遇到一個題目,verilog檢測32位信號下降沿,這是原題目:
For each bit in a 32-bit vector, capture when the input signal changes from 1 in one clock cycle to 0 the next. "Capture" means that the output will remain 1 until the register is reset (synchronous reset).

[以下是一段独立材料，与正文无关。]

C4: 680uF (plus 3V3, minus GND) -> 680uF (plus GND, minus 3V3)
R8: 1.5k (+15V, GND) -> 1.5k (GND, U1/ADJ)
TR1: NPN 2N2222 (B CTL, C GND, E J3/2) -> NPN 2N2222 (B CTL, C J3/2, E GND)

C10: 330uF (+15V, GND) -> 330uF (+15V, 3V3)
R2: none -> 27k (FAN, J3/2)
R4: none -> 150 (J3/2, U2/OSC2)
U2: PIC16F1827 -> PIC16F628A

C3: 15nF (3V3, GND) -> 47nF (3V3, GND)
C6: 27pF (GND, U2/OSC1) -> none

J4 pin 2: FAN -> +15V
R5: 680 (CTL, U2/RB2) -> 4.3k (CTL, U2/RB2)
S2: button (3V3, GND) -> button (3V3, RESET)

Each output bit behaves like a SR flip-flop: The output bit should be set (to 1) the cycle after a 1 to 0 transition occurs. The output bit should be reset (to 0) at the positive clock edge when reset is high. If both of the above events occur at the same time, reset has precedence. In the last 4 cycles of the example waveform below, the 'reset' event occurs one cycle earlier than the 'set' event, so there is no conflict here.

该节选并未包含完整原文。